Sounds pretty reasonable, unfortunately, we've also got these guys:
Fundamentalist passions, on the other hand, are persistent. And it takes only a few fanatics to ignite them. The Camp David accords in the 1970s produced Rabbi Meir Kahane and his band of extremists. The assassination of Rabin followed 1993's Oslo accords. This summer, a televised video of black-clad Jewish radicals issuing a pulsa denura (Aramaic for "lashes of fire")—a kabbalistic "death curse" directed at Sharon—transfixed Israeli audiences. ("When does it take effect?" Sharon reportedly cracked.)
But that's the case everywhere. Keep this in mind, however: if reasonable people ran the world, we'd be better off. Some folks, those who become fundamentalists for any faith or belief, will always try to keep us from enjoying the beach. Those individuals will always try to keep us from our outdoor cafes. Those individuals will always try to divide and conquer those of us who just want to pay rent, grab a beer or coffee, and maybe raise a coupla kids before we go.
We've got those fundamentalists here too, they just use TV instead of guns. I thank God for that, but the message is the same. I always wonder how long it will be before the next Oklahoma City.
I don't like seeing this wave of fundamentalism that is sweeping/has swept the globe, especially in Judaism, Christianity and Islam. To me, we seem to be moving backwards. We seem to think the Dark Ages are something to aspire to. I'm usually the guy who says to folks "there has always been strife," "there have always been crazies." There have. It just seems to me that recently, we've broken down on our Pax Americana consensus: education is a good thing, laws are good things, jobs are good things.
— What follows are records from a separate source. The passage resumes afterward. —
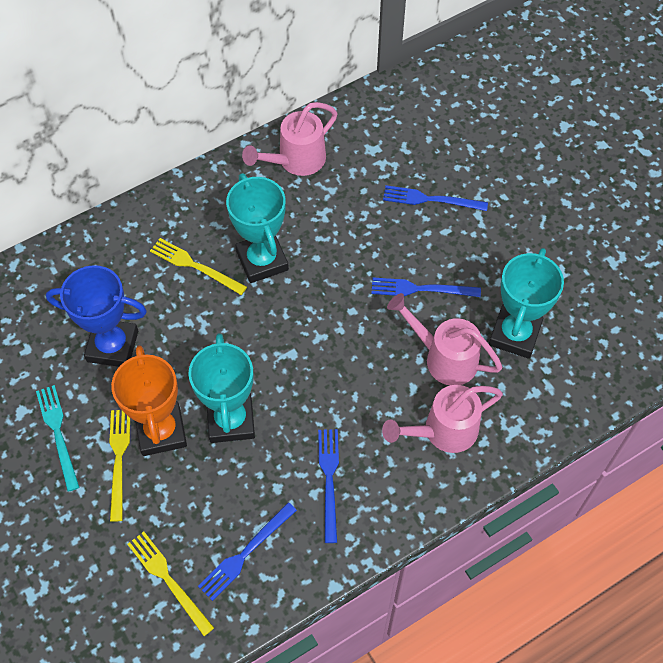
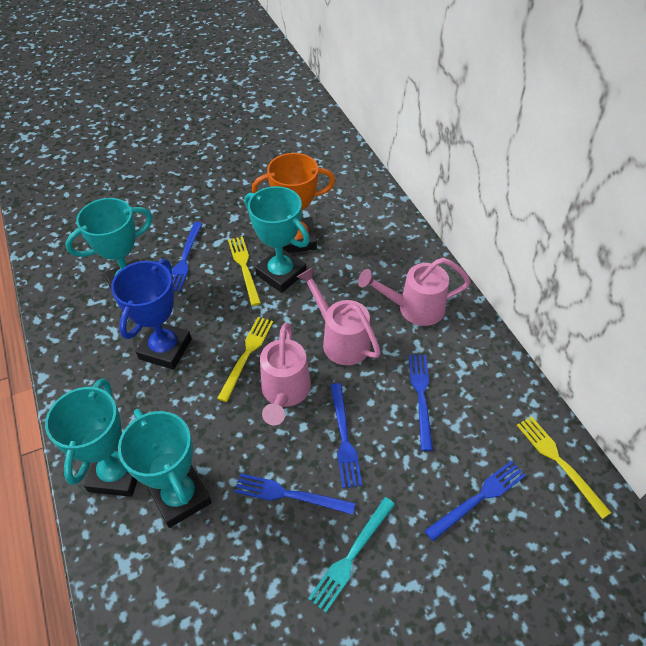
blue fork: 4 -> 5
turquoise trophy: 3 -> 4

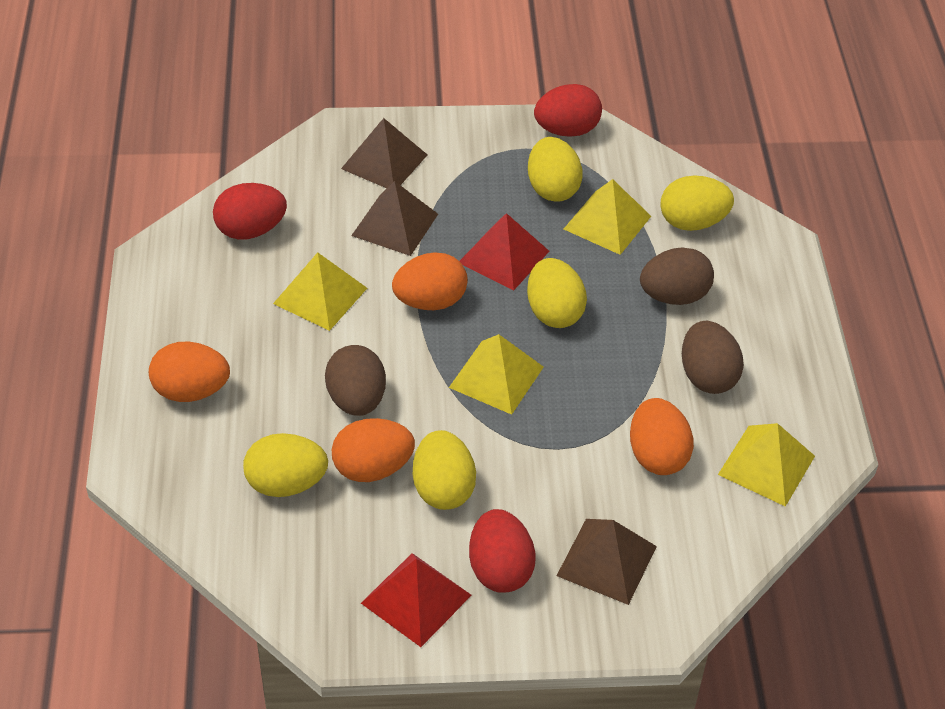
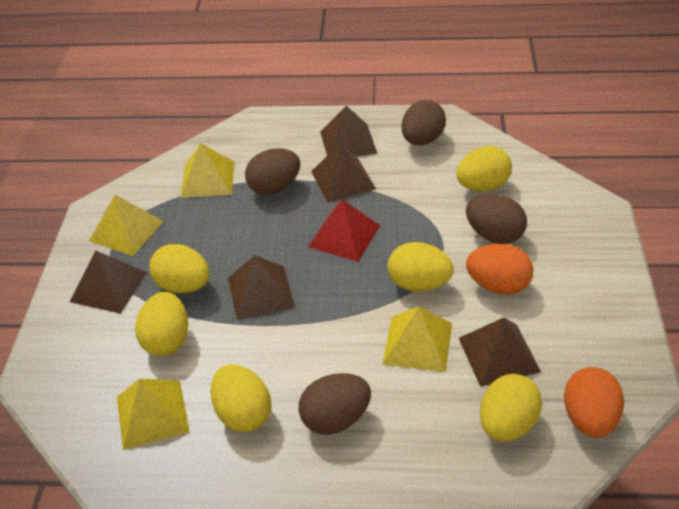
brown egg: 3 -> 4
brown pyramid: 3 -> 5
orange egg: 4 -> 2
red egg: 3 -> 0
red pyramid: 2 -> 1
yellow egg: 5 -> 6

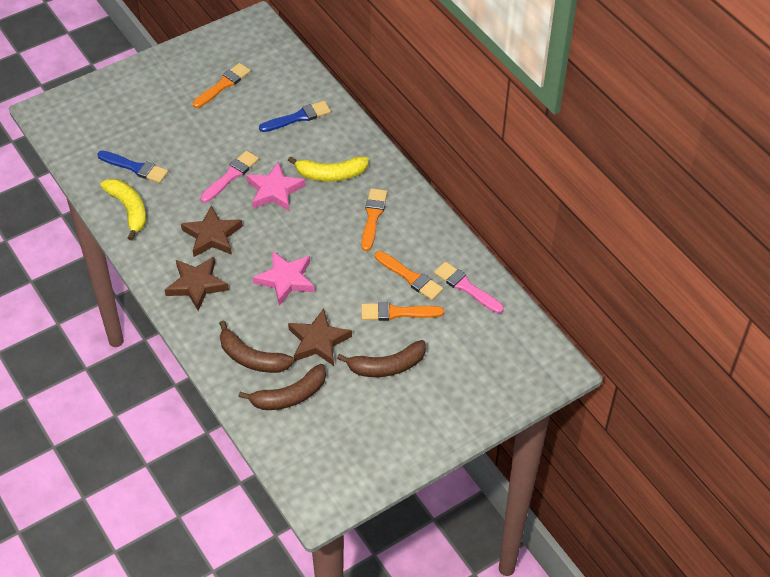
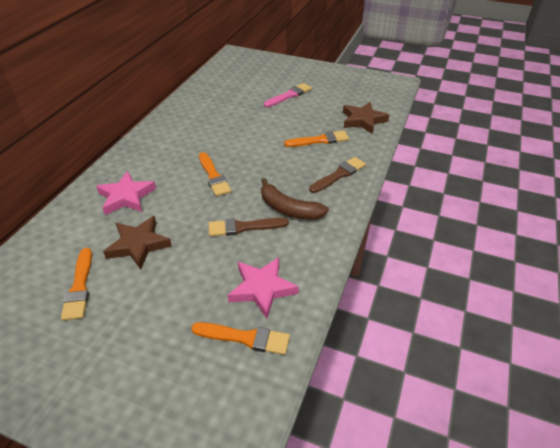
blue brush: 2 -> 0
brown banana: 3 -> 1
brown brush: 0 -> 2
brown star: 3 -> 2
pink brush: 2 -> 1
yellow banana: 2 -> 0

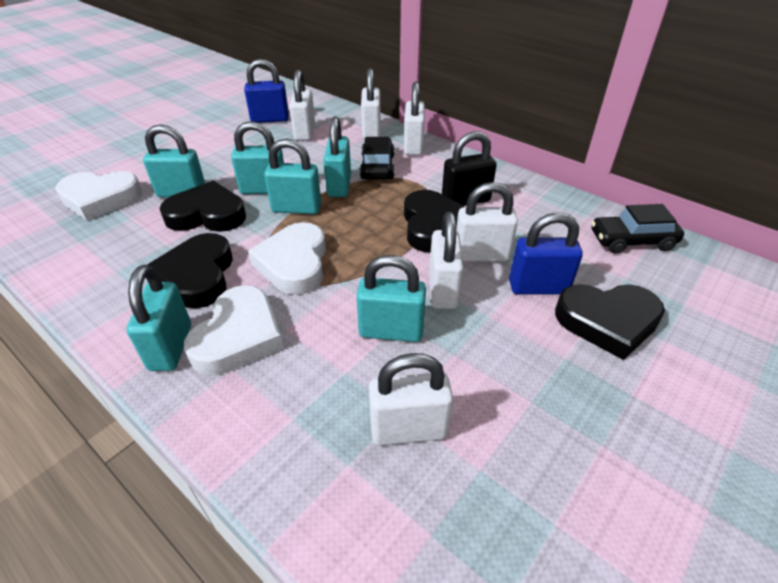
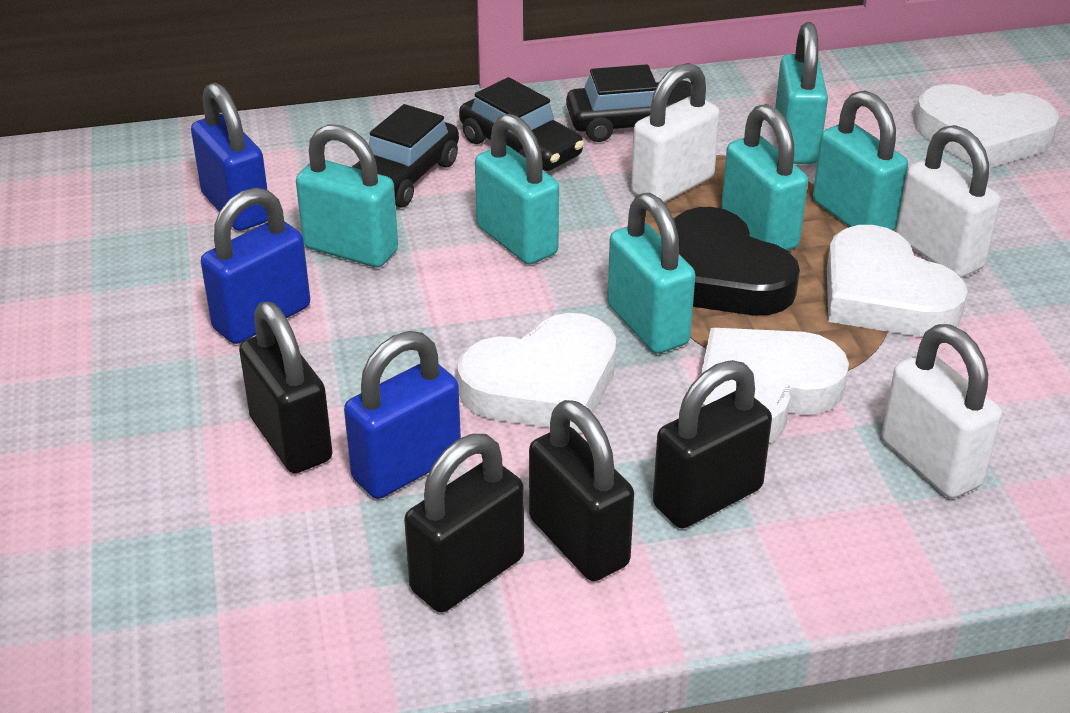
black car: 2 -> 3
black heart: 4 -> 1
black padlock: 1 -> 4
blue padlock: 2 -> 3
white heart: 3 -> 4
white padlock: 6 -> 3

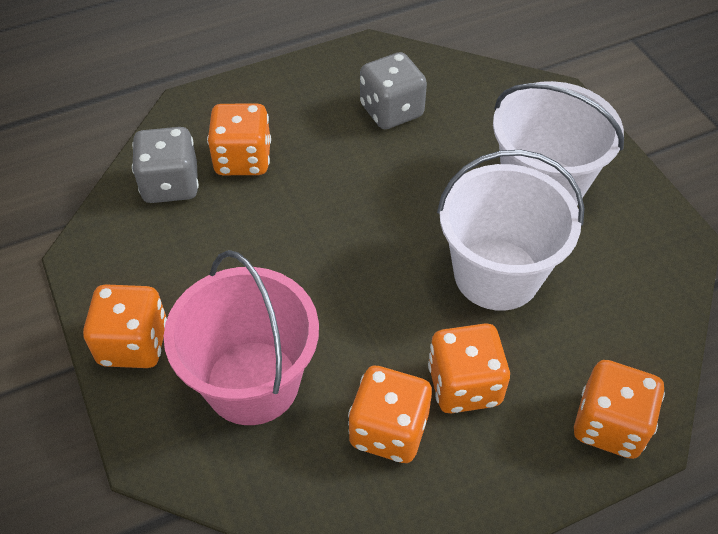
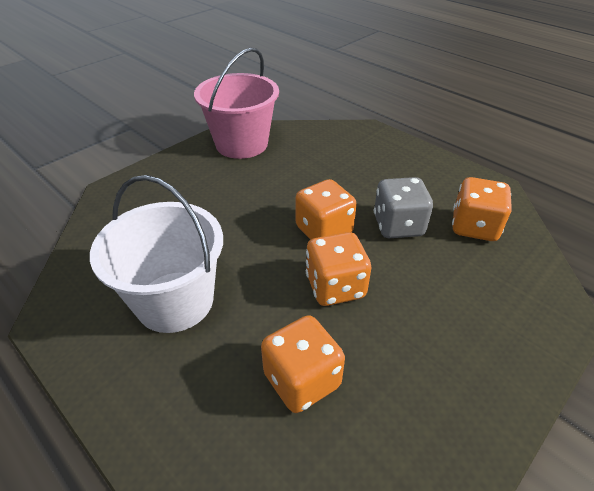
grey dice: 2 -> 1
orange dice: 5 -> 4
white bucket: 2 -> 1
Faith is something to aspire to, absolutism is not.
Just in case any of y'all have forgotten why that is, let me toss y'all a little historical reminder from our Grandparents' time. This is what can happen when ideology becomes the most important deciding factor in how you behave. Never forget history. Never forget where we've come from. We do not want to walk back down that path.